The Hebrew Word Mo'ed

Appointed time, not holiday — what the word actually means and why translation has hidden it.

Defining the Word

The Hebrew word mo'ed (Strong's H4150) literally means "an appointment, a fixed time, a set meeting." It comes from the root ya'ad, which means to appoint, to set a time, to meet by agreement.

This is the difference between calling a friend and saying "I'll see you sometime soon" versus saying "Meet me at 6:00 PM at the diner." The second is a mo'ed. A specific time. A specific place. An expected meeting.

How the Word Is Used in Scripture

The same word is used across the Tanakh in ways that make its meaning unmistakable.

"…let them be for signs, and for [mo'adim], and for days, and years." — Genesis 1:14
"But my covenant will I establish with Isaac, which Sarah shall bear unto thee at this set time [mo'ed] in the next year." — Genesis 17:21
"And Yahuah appointed a set time [mo'ed], saying, To morrow Yahuah shall do this thing in the land." — Exodus 9:5
"These are the feasts [mo'adim] of Yahuah, even holy convocations, which ye shall proclaim in their seasons." — Leviticus 23:4

In every one of these verses, the meaning is the same: an appointment Yahuah Himself sets, with a specific time attached. Sarah's child would come at the mo'ed. The plague on Egypt would come at the mo'ed. The feasts would come at the mo'ed.

This Is Not a "Holiday"

The English word holiday comes from "holy day," and over time has come to mean any day off work or any cultural celebration. Christmas is a holiday. The Fourth of July is a holiday. Your birthday is a holiday.

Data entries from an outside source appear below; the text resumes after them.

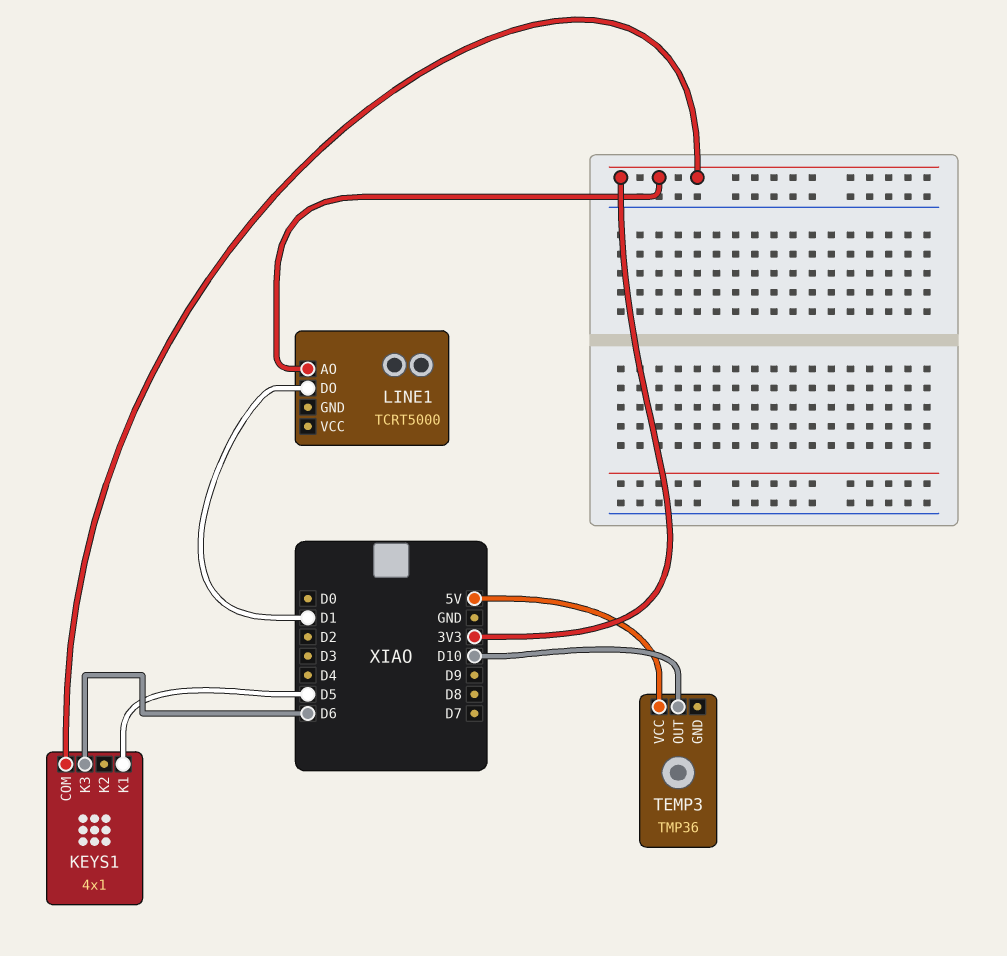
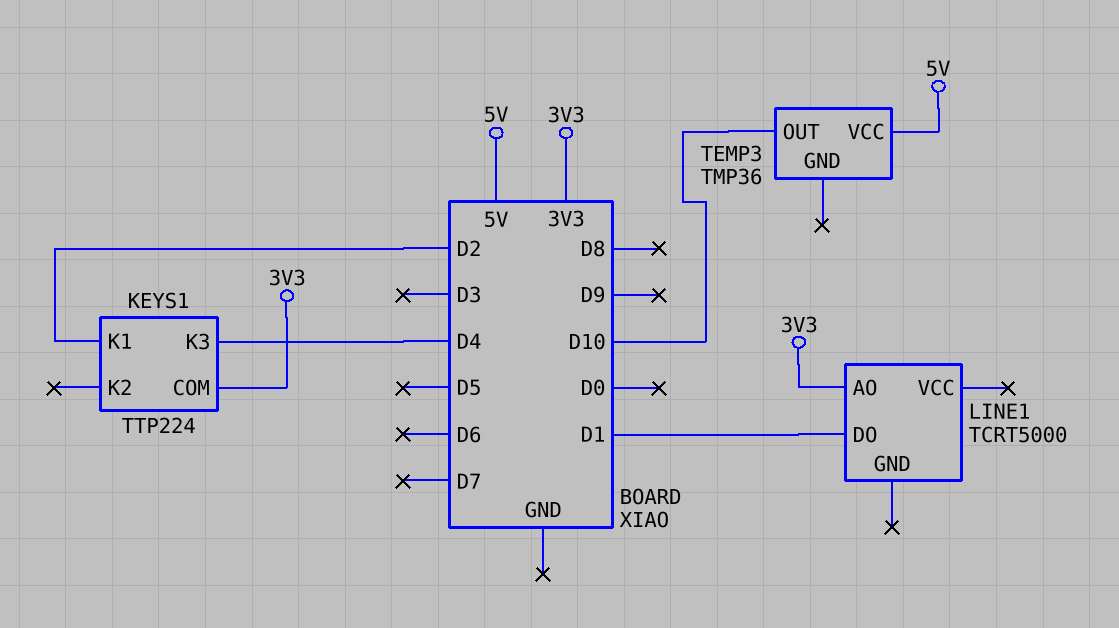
KEYS1: 4x1 -> TTP224
KEYS1 pin K1: D5 -> D2
KEYS1 pin K3: D6 -> D4

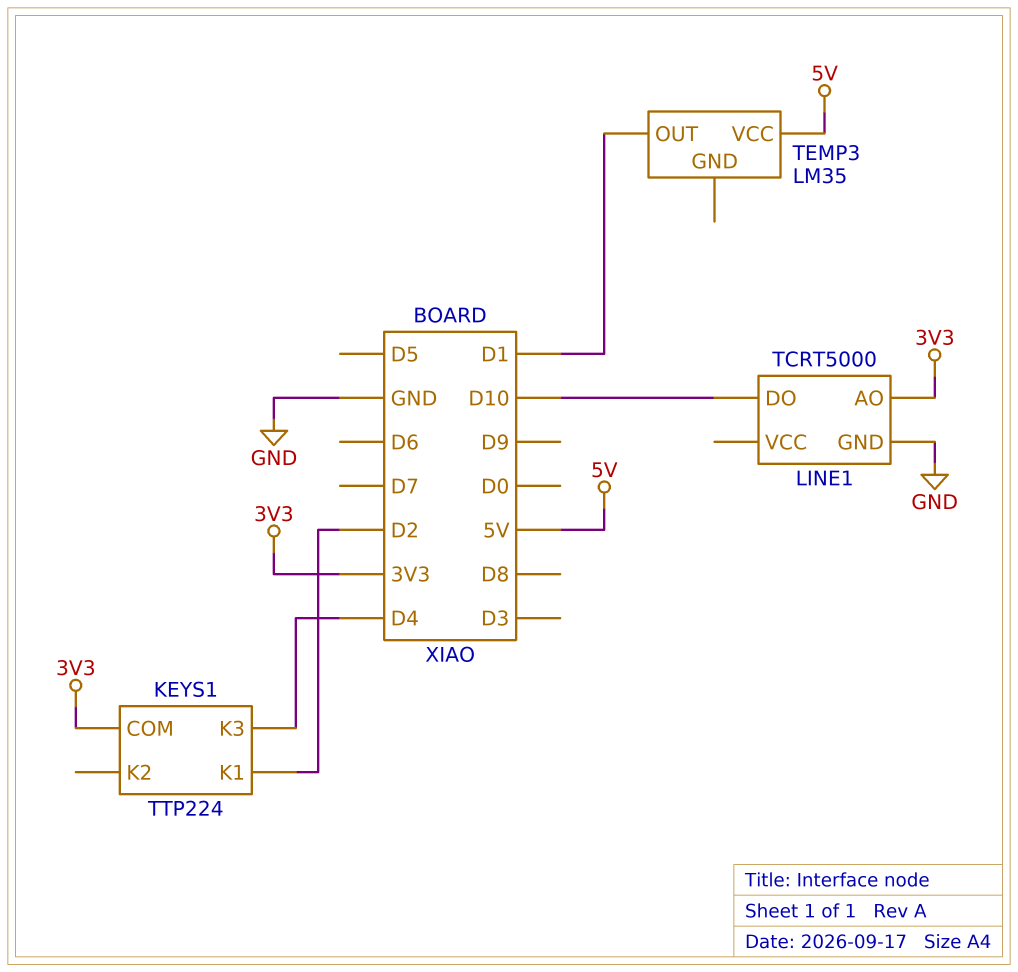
LINE1 pin DO: D1 -> D10
LINE1 pin GND: none -> GND
TEMP3: TMP36 -> LM35
TEMP3 pin OUT: D10 -> D1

But a mo'ed is not just a holy day. It is Yahuah's scheduled meeting with His people. He set the time. He set the place. He expects His people to show up.

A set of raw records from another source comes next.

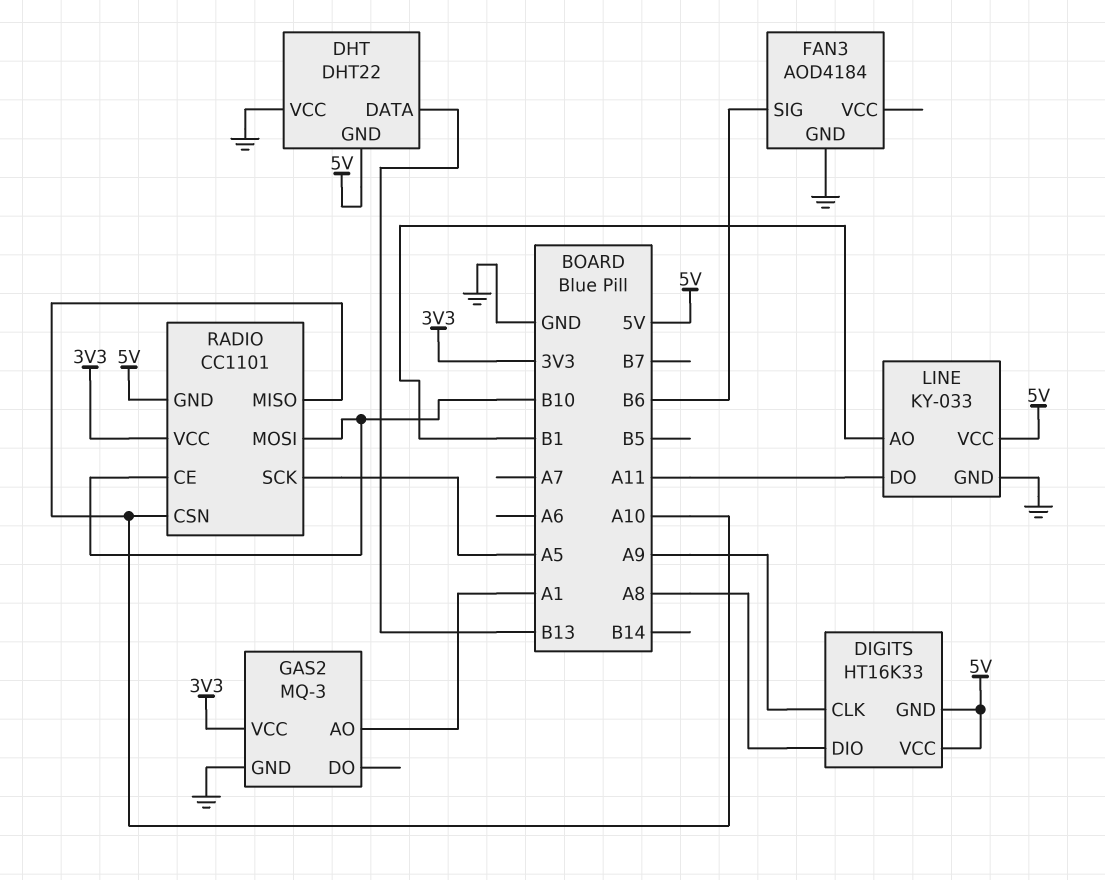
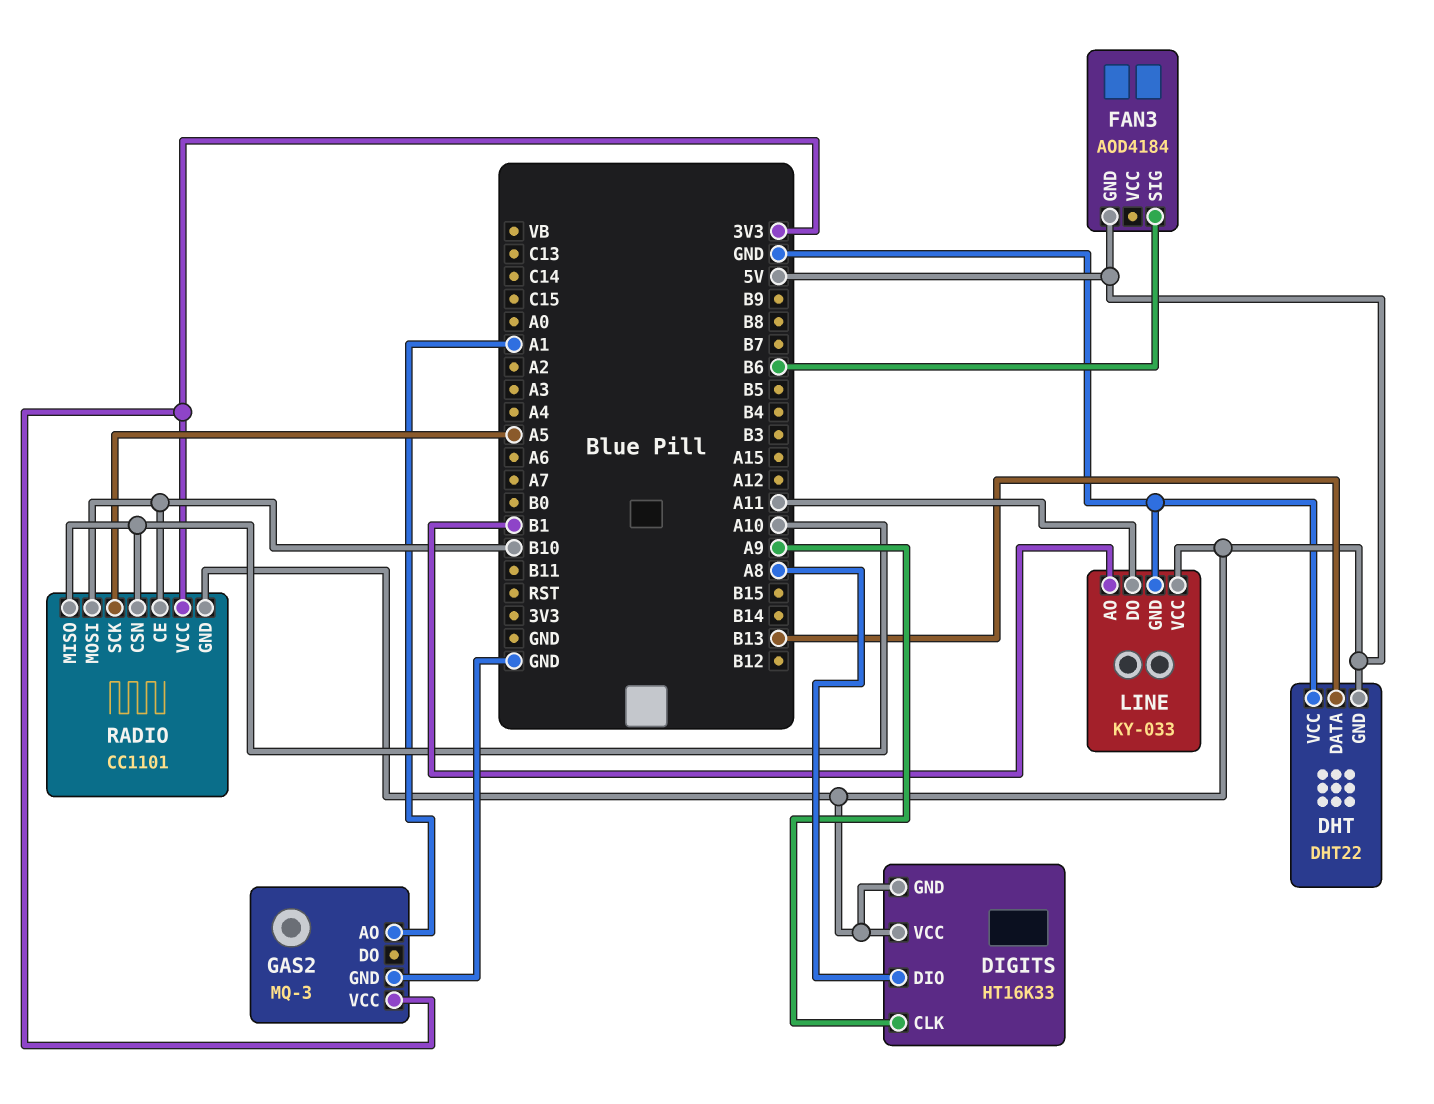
FAN3 pin GND: GND -> 5V

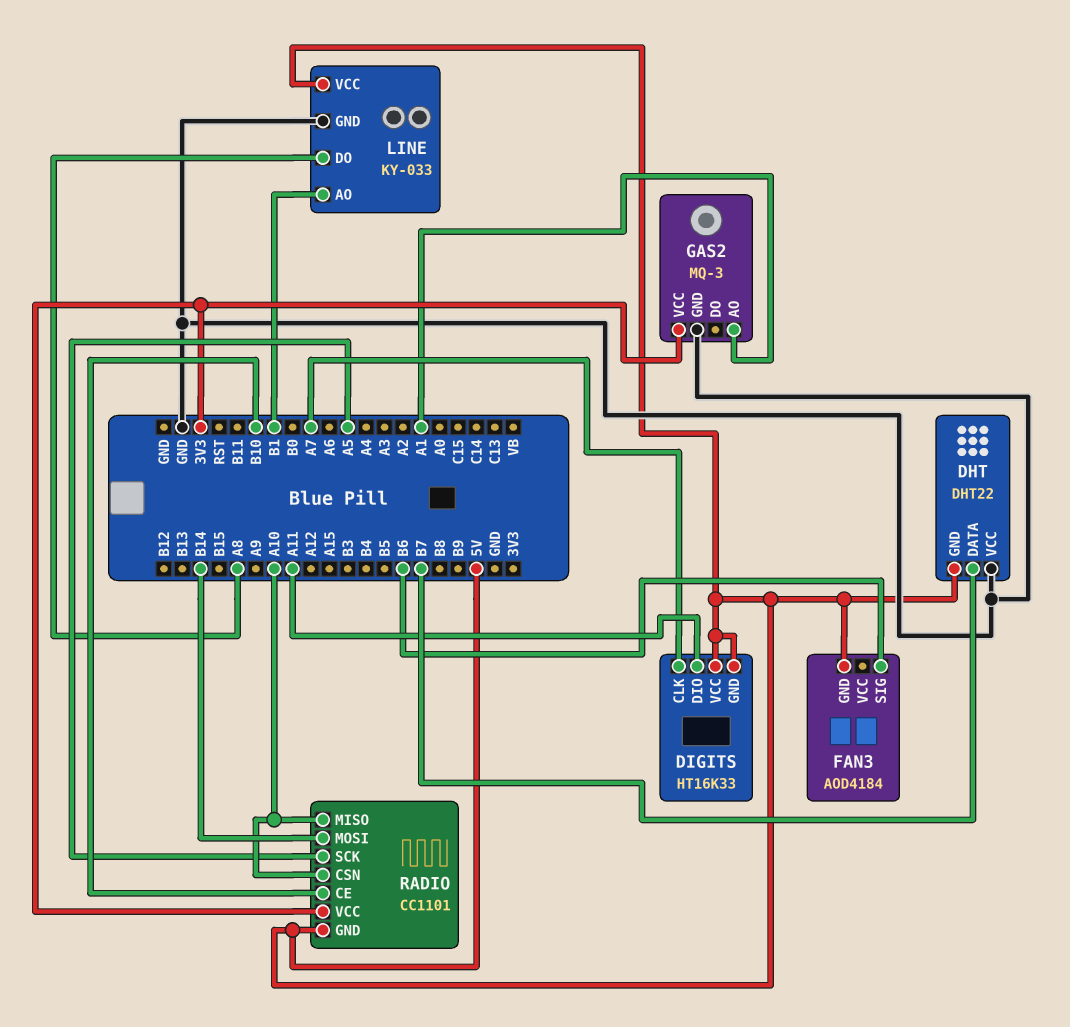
DHT pin DATA: B13 -> B7
DIGITS pin CLK: A9 -> A7
DIGITS pin DIO: A8 -> A11
LINE pin DO: A11 -> A8
RADIO pin MOSI: B10 -> B14

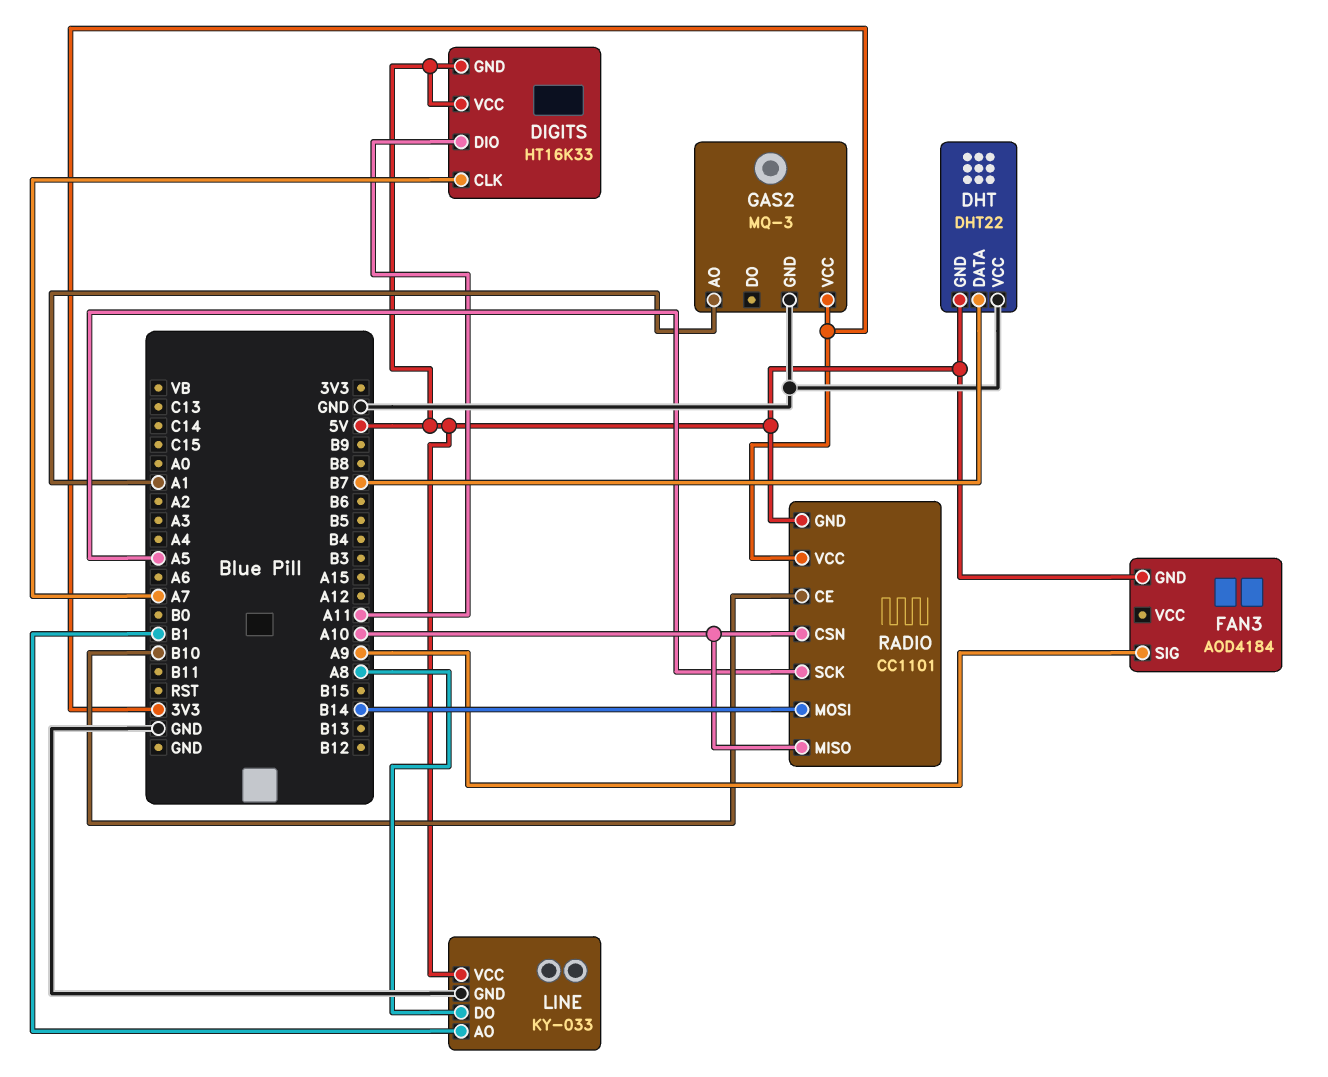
FAN3 pin SIG: B6 -> A9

This is why translating mo'ed as "feast" in Leviticus 23 is also weak. "Feast" makes us think of food and family gatherings. The mo'adim are appointments — the food and gathering are part of how we keep the appointment, but they are not the appointment itself.

Yahuah Sets the Time, Not Man

This is where the modern church has gone deeply wrong. Christmas was set by men. Easter was moved from Passover by a council of bishops. Sunday worship was decreed by Constantine. Every one of these is a man-set day, not a Yahuah-set mo'ed.

"Concerning the feasts [mo'adim] of Yahuah… these are MY feasts." — Leviticus 23:2

Yahuah claims them as His. Not Israel's. Not the Jews'. Not the church's. His. And the appointment is set by Him alone, marked by the sun, the moon, and the stars He created on day four.

The Practical Takeaway

When we read the word "season" or "feast" in our English Bibles, we should be hearing the Hebrew word mo'ed and thinking:

  • This is an appointment Yahuah scheduled.
  • The time was set by Him, not by men.
  • The sun, moon, and stars tell us when it is.
  • Showing up is not optional for those who love Him.
A mo'ed is a divine appointment. The question is not "Do I want to celebrate this?" — the question is "Did Yahuah call a meeting? Then I want to be there."